At the center of Levring’s domestic nightmare is Mikael, played by Dogme vet Ulrich Thomsen (Celebration), who is the embodiment of all things Danish. His life matches the Hans Wegner-inspired furniture — the job, the wife (Paprika Steen), and the daughter — all click neatly into place. So, like all good looking successful men who live in the suburbs, he’s miserable; a condition not helped by taking a sabbatical and having nothing to do but row his boat and stare off into space. When a friend who works for a large pharmaceutical company off-handedly mentions an experimental new drug to treat depression, Mikael begs to become a guinea pig.

“Side effects?” He asks out of feigned concern.

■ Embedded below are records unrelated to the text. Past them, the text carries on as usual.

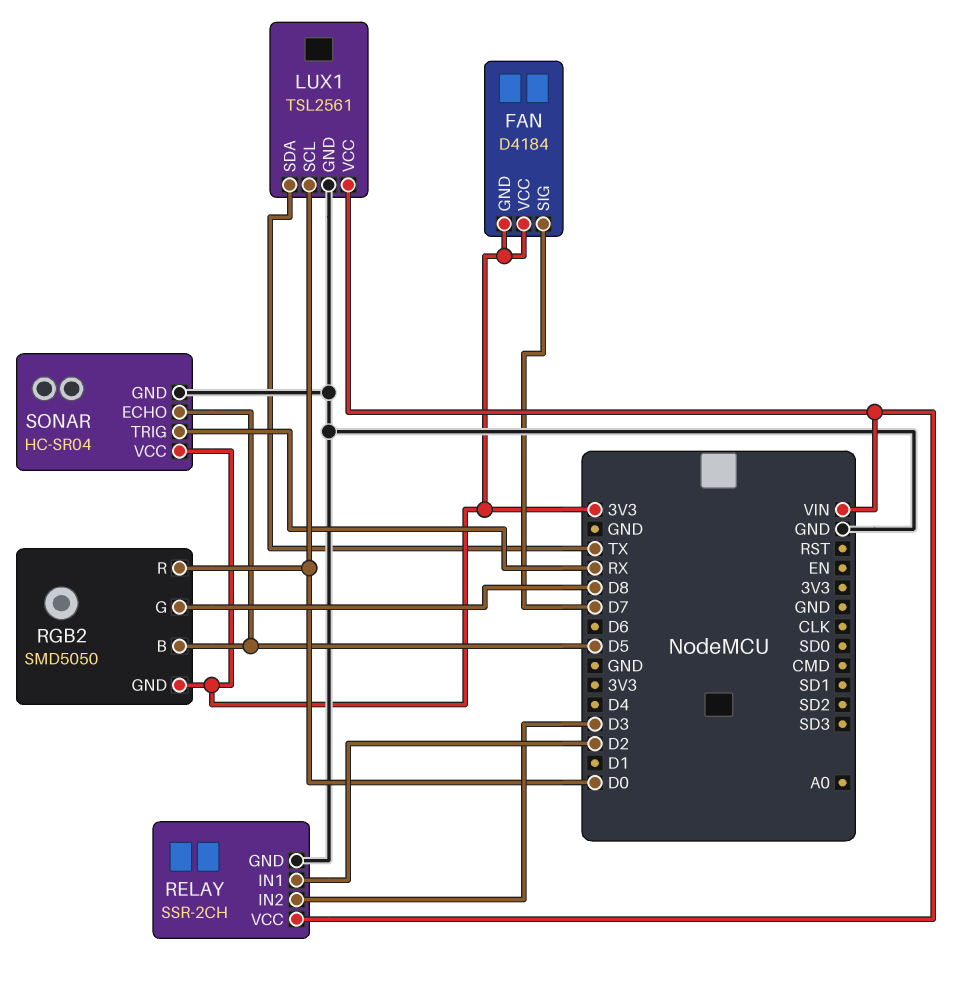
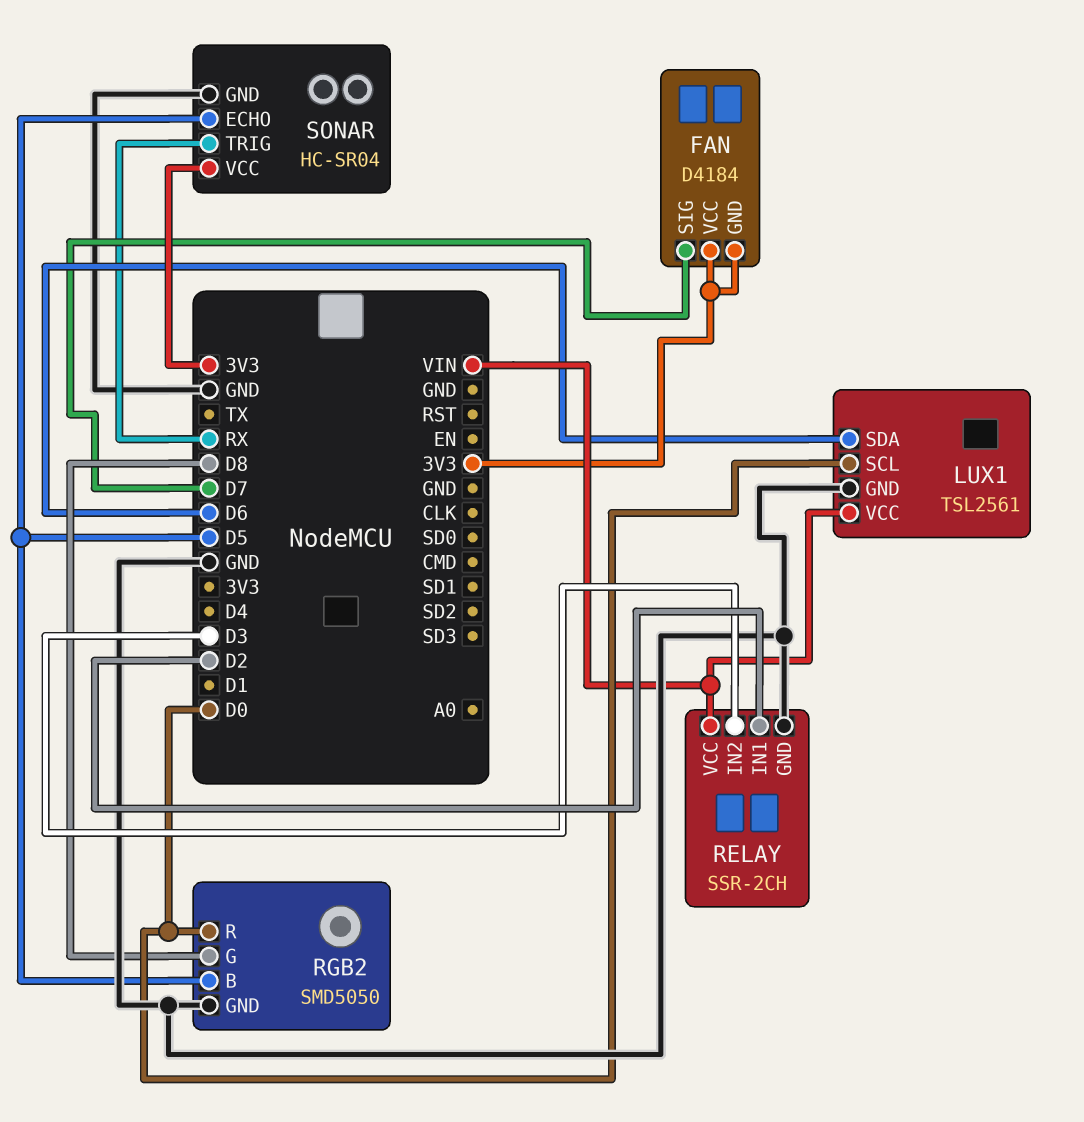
LUX1 pin SDA: TX -> D6
RGB2 pin GND: 3V3 -> GND

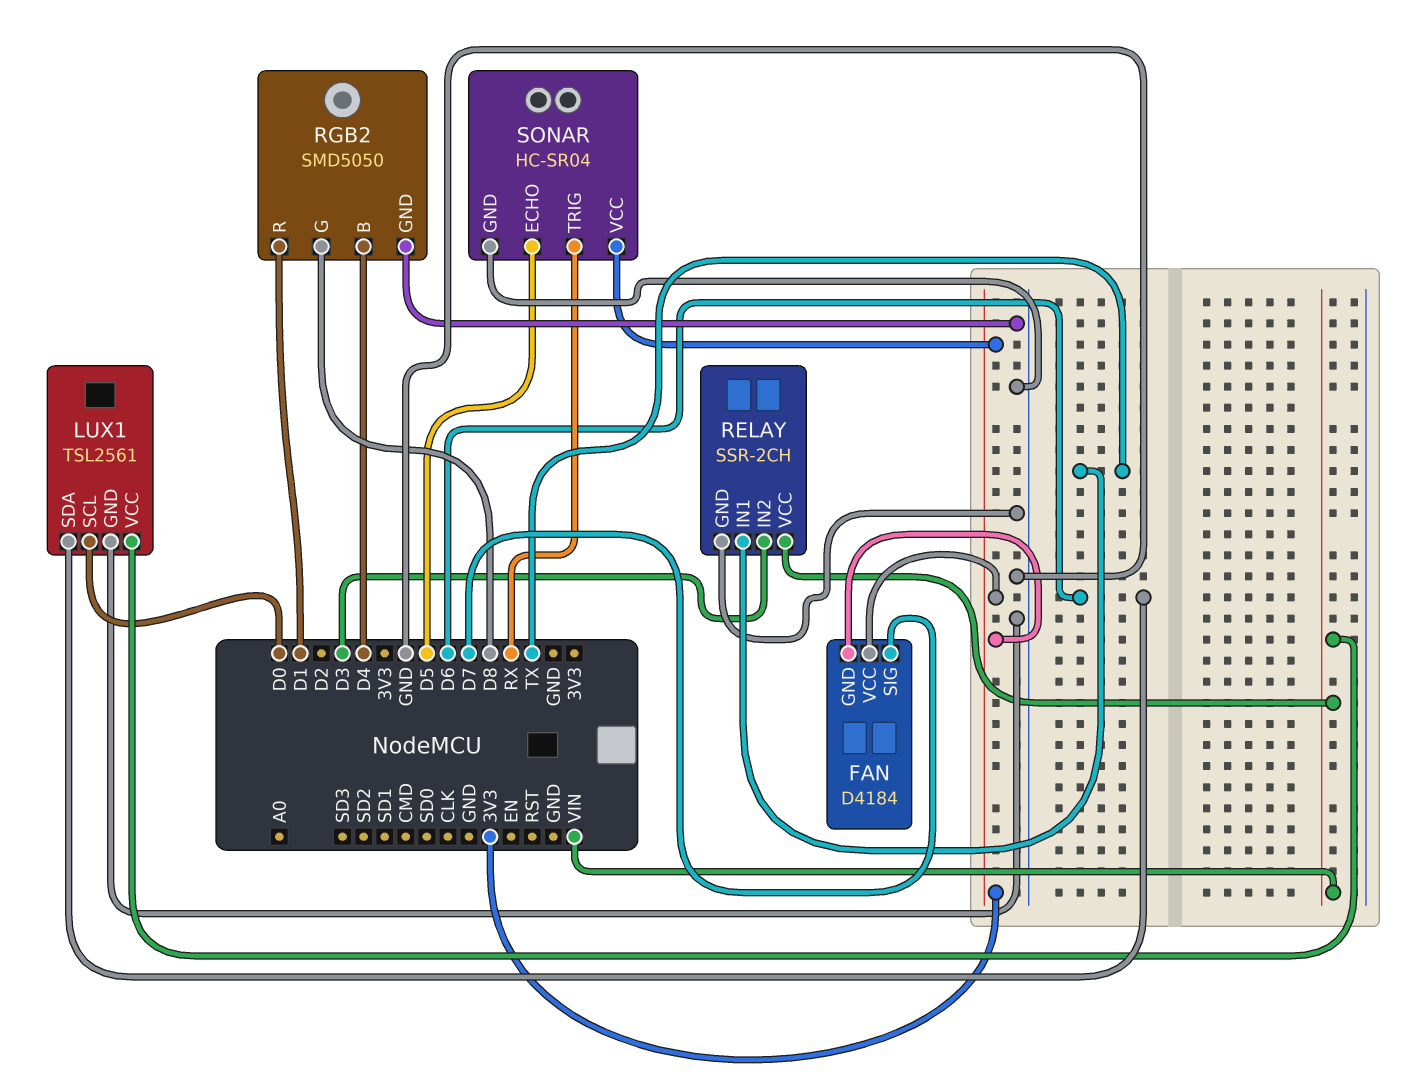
RELAY pin IN1: D2 -> TX
RGB2 pin B: D5 -> D4
RGB2 pin R: D0 -> D1

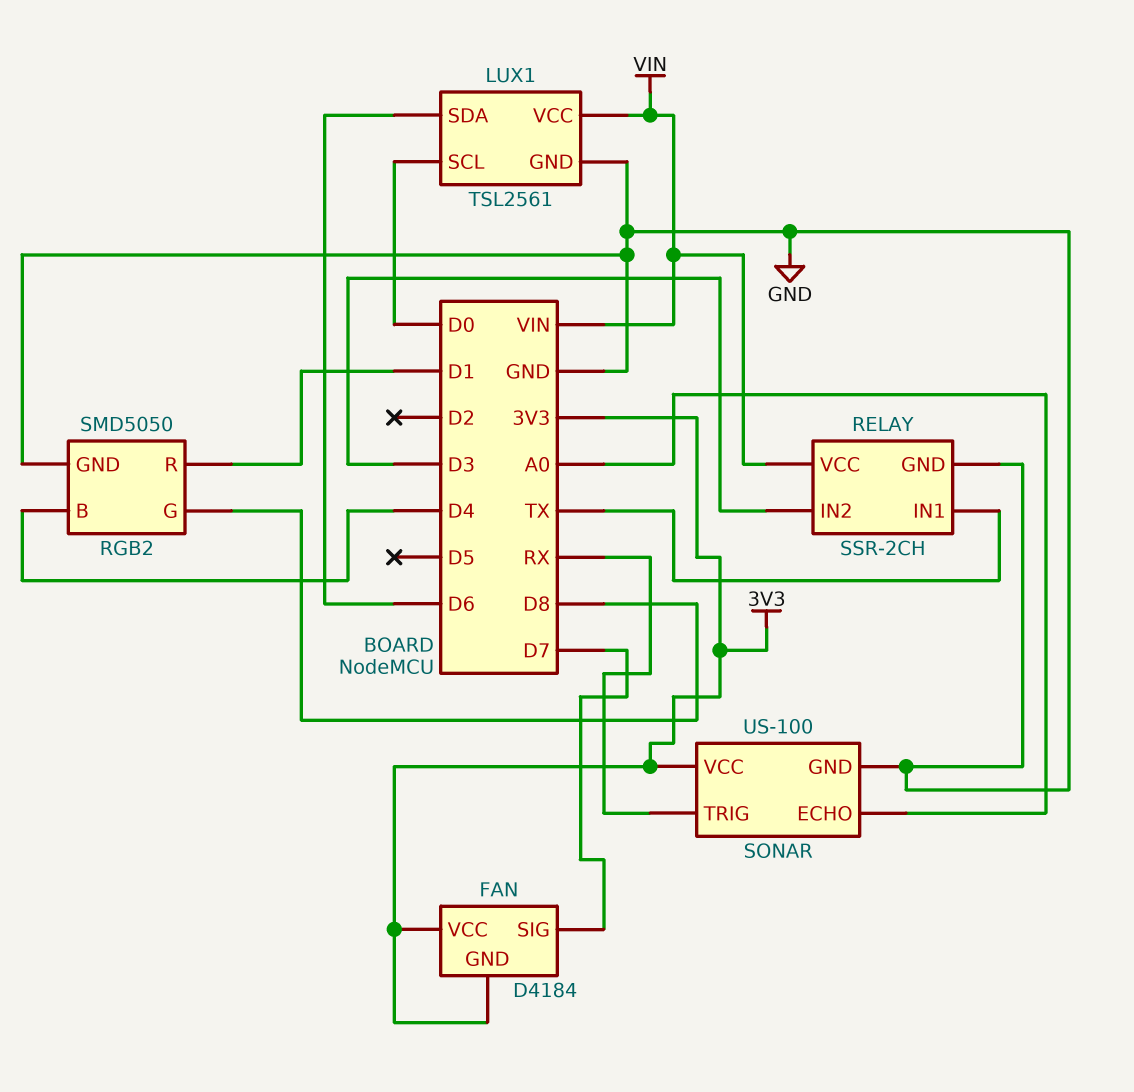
SONAR: HC-SR04 -> US-100
SONAR pin ECHO: D5 -> A0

No, of course not, his friend assures him even though he is reluctant to include him in the study.

But the pills seem to work. At least until Mikael finds himself driving through the woods with the lights off, forcing an underage girl to expose her breasts, and punching strangers. But are these side effects or boredom? Or perhaps something else is bothering our Danish friend. A trip to his childhood home provides some hints into his psyche, which in typical Dogme mode might be related to a family secret from the past.

What separates Fear Me Not from becoming nothing more than a Jekyll and Hyde for the Prozac-era is the calm way it unravels. Mikael’s behavior inspires neither sympathy nor outrage, and mirrors the film’s steady pacing. Even during its unfriendliest moments it never unravels into the horror-movie rhythms we’ve all been trained to expect. Levring’s use of setting —the stillness of the lake that rests outside the family home; the pristine kitchen; long takes which let us stare into Mikael’s face; create a calm exterior for the Namibian sandstorm that is tearing his sanity apart.

If a lot of this doesn’t sound stylistically, or thematically, divergent from the Dogme tradition that’s understandable. Certainly the faces are familiar — Thomson and Steen leave no viewer hungry for intensity — and the lack of music is indeed a borrowed technique. What’s different here is the level of control Levring wields over the setting and his cast. It’s an even-handed approach that inspires more questions than judgments, and lacks the cathartic moments that Dogme films tend to revolve around, and in this case, doesn’t need.

Fear Me Not plays again tomorrow afternoon at 1:30 p.m.